Must have been righting, er, writing, too fast!
David Beers
2 years ago
monty, agreed!
you wrote
David, while Vanity Fair has lots of fashion ads, it also has some of the best written, knowledgeable articles available.
and I concur.
monty
2 years ago
Just me
Any info on Harrowsmith Country Life--published in eastern Canada but delivered across the country?
PatrickMcEvoyHalston
2 years ago
misused homonyms
It can be more accurate, or take us closer to the truth, to speak of your righting, if you write in a sprit of righteous fight, however. There are actually some places where people get corrected if they speak of their writing--which bespeaks literacy, and therefore largely also of civility--when their words in whatever form pretend to partake of emblazoned truth. The place where poetry and higher-sense rules dictionary prosaicness, is anywhere I go, so something to know, if "we" ever partake in any day-time word-play dalliance.
VivianLea Doubt
2 years ago
Gosh...
as ever, I am out of step with the prevailing ethos - my idea of a 'lady mag' is GQ. Yummy, yummy photos and hours of reverie about the perfect virile complement to my girlish fashion elan...

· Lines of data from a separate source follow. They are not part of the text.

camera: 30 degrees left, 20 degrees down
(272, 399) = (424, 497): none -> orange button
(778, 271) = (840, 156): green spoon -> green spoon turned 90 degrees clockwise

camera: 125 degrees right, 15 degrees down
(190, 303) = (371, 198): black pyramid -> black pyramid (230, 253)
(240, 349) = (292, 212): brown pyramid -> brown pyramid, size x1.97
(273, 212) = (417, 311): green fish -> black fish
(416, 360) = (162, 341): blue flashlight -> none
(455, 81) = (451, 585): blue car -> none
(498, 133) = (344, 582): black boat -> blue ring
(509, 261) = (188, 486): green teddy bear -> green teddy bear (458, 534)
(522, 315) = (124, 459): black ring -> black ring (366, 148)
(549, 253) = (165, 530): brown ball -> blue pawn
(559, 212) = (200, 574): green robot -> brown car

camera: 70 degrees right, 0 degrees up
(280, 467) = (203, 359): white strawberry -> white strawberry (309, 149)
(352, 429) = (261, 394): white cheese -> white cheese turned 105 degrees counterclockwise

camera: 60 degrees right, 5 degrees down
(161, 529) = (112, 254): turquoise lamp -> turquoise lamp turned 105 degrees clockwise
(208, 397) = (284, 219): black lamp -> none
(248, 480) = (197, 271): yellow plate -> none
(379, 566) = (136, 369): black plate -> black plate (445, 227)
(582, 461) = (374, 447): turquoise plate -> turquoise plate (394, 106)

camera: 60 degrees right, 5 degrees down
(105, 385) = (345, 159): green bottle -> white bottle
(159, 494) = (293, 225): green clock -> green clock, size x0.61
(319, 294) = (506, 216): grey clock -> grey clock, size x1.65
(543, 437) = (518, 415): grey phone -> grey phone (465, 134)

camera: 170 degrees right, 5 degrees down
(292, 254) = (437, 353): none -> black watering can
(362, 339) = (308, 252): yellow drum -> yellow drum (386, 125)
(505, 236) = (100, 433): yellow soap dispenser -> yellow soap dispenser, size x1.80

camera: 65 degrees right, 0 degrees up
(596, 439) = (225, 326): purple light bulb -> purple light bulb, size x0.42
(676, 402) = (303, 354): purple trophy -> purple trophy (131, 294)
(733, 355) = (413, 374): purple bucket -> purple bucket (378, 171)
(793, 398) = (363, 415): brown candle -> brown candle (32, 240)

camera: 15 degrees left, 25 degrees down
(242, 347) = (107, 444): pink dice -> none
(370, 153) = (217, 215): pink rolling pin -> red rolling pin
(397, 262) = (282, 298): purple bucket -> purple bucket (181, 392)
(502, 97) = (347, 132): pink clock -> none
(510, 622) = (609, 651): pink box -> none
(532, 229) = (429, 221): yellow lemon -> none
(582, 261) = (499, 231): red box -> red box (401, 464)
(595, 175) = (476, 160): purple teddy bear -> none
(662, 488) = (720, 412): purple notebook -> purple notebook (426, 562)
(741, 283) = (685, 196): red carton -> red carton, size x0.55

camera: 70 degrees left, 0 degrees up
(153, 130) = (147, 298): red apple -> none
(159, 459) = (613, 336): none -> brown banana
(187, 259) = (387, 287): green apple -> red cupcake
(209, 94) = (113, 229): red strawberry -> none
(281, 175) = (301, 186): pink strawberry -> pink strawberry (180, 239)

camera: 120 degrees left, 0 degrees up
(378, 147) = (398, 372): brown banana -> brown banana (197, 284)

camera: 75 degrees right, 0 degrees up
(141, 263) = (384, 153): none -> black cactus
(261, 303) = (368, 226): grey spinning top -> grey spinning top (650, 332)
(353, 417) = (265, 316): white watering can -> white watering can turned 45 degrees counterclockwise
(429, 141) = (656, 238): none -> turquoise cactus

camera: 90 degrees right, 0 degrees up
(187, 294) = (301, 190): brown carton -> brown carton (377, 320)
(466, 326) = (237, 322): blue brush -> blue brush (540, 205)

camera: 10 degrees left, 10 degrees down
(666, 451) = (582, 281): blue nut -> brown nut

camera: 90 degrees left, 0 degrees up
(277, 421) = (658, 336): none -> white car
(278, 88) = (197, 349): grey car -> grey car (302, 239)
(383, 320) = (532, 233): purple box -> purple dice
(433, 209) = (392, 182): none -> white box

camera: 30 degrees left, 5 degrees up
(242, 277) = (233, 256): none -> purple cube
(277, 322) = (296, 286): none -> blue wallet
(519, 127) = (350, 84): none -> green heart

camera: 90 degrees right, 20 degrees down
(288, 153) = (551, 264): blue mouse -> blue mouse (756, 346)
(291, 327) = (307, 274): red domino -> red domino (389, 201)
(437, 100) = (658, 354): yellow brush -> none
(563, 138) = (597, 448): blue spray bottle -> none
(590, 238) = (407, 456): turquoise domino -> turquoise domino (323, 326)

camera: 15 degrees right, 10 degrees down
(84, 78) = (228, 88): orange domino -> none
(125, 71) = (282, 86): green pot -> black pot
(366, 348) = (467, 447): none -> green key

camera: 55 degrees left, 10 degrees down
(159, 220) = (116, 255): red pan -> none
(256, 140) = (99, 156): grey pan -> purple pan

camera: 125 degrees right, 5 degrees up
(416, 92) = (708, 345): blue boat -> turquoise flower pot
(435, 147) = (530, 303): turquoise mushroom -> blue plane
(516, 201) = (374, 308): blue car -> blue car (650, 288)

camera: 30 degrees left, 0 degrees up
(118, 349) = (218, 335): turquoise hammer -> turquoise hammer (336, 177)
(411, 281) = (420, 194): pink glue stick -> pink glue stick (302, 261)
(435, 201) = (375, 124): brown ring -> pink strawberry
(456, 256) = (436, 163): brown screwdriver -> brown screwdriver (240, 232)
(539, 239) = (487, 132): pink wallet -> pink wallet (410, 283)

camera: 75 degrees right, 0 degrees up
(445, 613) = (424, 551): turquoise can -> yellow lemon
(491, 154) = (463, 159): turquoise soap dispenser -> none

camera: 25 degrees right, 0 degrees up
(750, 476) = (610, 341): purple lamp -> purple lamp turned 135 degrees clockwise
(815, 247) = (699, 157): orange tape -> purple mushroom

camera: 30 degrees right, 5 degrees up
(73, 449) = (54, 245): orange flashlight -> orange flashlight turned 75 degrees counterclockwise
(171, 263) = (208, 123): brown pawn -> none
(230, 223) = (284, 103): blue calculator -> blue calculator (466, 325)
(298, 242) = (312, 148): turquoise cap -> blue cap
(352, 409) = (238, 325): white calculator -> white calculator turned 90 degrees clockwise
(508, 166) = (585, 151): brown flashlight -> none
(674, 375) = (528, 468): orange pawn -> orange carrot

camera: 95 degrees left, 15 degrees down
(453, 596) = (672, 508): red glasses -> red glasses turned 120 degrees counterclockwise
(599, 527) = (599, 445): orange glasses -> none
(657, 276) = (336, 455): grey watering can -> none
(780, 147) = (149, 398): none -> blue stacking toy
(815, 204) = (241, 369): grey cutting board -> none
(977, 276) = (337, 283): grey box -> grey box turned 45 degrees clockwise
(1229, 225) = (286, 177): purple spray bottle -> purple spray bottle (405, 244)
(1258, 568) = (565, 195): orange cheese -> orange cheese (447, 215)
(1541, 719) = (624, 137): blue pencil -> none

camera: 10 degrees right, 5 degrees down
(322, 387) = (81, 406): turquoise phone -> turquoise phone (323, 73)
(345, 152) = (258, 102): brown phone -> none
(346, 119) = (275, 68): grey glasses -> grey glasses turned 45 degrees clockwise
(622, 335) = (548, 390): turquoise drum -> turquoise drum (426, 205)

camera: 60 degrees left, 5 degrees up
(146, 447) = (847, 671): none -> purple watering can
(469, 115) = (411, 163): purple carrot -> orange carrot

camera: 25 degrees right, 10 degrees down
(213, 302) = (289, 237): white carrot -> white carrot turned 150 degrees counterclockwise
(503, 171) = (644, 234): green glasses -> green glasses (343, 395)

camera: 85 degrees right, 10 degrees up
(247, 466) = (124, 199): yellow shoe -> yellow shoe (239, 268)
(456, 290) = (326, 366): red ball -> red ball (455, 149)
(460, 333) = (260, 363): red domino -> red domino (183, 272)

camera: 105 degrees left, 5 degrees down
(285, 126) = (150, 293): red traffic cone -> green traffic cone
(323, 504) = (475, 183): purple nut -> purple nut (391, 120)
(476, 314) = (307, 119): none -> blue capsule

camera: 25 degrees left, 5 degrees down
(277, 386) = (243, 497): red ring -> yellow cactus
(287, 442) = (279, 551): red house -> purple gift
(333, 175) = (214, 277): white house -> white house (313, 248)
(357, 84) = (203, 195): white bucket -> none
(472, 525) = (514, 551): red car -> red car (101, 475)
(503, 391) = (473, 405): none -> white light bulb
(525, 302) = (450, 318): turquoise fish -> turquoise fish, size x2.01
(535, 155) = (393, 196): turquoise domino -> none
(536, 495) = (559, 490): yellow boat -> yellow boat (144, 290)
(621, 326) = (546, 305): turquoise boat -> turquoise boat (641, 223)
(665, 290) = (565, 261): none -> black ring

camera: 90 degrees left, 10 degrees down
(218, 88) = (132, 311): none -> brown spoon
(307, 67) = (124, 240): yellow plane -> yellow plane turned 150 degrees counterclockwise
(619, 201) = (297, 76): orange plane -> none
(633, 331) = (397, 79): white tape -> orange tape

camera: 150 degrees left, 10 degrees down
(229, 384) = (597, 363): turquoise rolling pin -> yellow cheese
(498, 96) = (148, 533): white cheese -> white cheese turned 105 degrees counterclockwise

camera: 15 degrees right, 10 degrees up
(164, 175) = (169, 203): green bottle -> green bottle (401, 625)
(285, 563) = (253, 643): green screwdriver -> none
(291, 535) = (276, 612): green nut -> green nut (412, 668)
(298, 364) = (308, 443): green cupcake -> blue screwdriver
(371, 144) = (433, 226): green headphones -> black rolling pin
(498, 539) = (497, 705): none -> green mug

Note 'girlish' and not 'girly'; I insist upon the difference, prosaic though it may be. "Day-time word-play dalliance"... oooh, sounds delightful, alas so little time...Opulence requires work and I've been preparing the luscious straawberries dipped in Callebaut for dinner... Now 'girlish' seems to allow for a certain playfulness yet with clear intent, whereas 'girlie' is simply downright pink. "Lady mag" - echoes of 'no black hose before 5 pm'? Maybe, but surely the important question is what wine to have with dinner: the classic, but slightly banal and oh-so-traditional champagne, or a nicely rough-edged but oh so plummy Chilean red? Me, I'm opting for the red...
PatrickMcEvoyHalston
2 years ago
Enjoy the red, VivianLea.
Enjoy the red, VivianLea.
MJK
2 years ago
A hard hit
For a taste of what lots of women (and men too) are reading and looking at instead of the tired old paper mags, check out the wonderful:
http://suicidegirls.com/
PatrickMcEvoyHalston
2 years ago
Thanks for the link, MJK.
Thanks for the link, MJK. Lovely people; but lovely people with major tattoos, piercings, stark hair dyes, can have you thinking this is as much what happens after 30 years of Reagonomics' wear-and-tear, as is whatever happens to be going on in the glossies.
freebear
2 years ago
I care enough only to say I do not care!
Fashion or good articles will not steer the sustainable path!
North of Hope
2 years ago
Mad magazine
Mad magazine hit the nail on the head when it referred to a Lady's magazine as "Vague."